Try looking into that other crowd, the 25% who are hoping you’ll fall on your face. How can they give you positive stress? By giving you an incentive to prove them wrong, to make them eat crow, to show them what you’re made of. Why do you think Mr. Holt, my old principal at Osborne High School, has been such an inspiration to me?
Because he told my mother I was a loser. Every time I get into my limousine, I want to say “Thank you Mr. Holt.”
When the critics start their crackling, let that be an incentive to make you work harder. Do you think it bothered Wilbur and Orville Wright when the critics jeered, “It’ll never fly”? Nobody ever built a monument to a critic. Next time you’re flying down the eastern seaboard, take a close look down the vicinity of Kitty Hawk, North Carolina. You’ll see an impressive monument to the Wright Brothers.
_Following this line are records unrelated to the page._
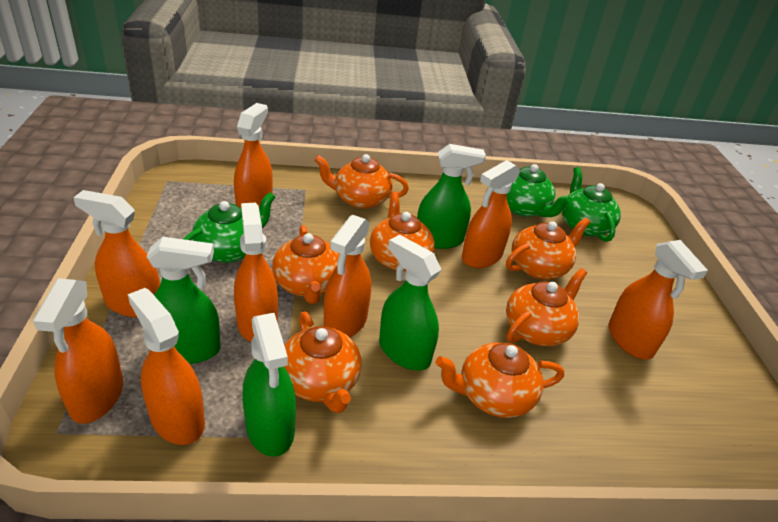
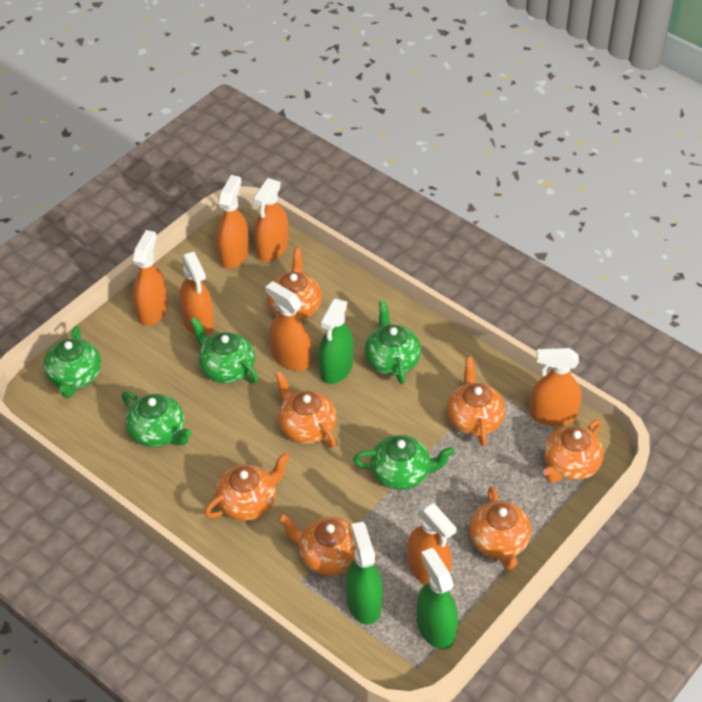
green spray bottle: 4 -> 3
green teapot: 3 -> 5
orange spray bottle: 8 -> 7

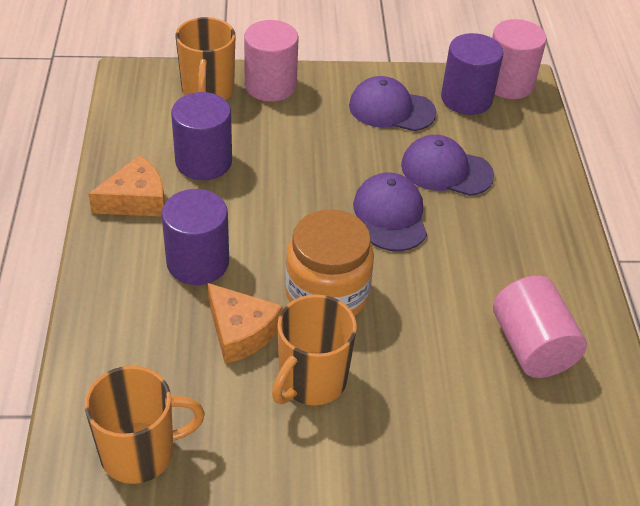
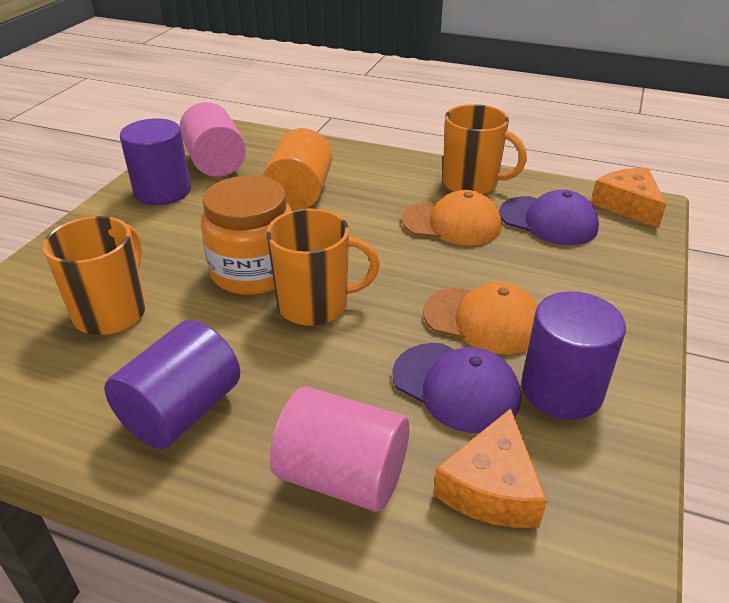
orange cap: 0 -> 2
orange cylinder: 0 -> 1
pink cylinder: 3 -> 2
purple cap: 3 -> 2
So use the nay-sayers as a source of positive stress. You can do it by making a commitment and letting everyone know about it. What do you think happened when I advertised the fact that I was going to follow up my dismal first year on the job with a million dollar sales performance?
My wife and friends said, “Atta boy Floyd. We’ll help you in any way we can.” And they did. They reminded me to make more calls. They reminded me to keep my customers happy. They helped me with tips on presentations and prospecting and qualifying and closing.
My sorehead acquaintances said, “Million Dollar Club, eh? How much did you earn last year? $4,200? Well, I’ve heard pigs can fly, but the only one I saw that tried it landed face first in the mud.”
The good news is that although those people didn’t help me physically, they did help me. They gave me an incentive to prove them wrong and to stand up and take notice.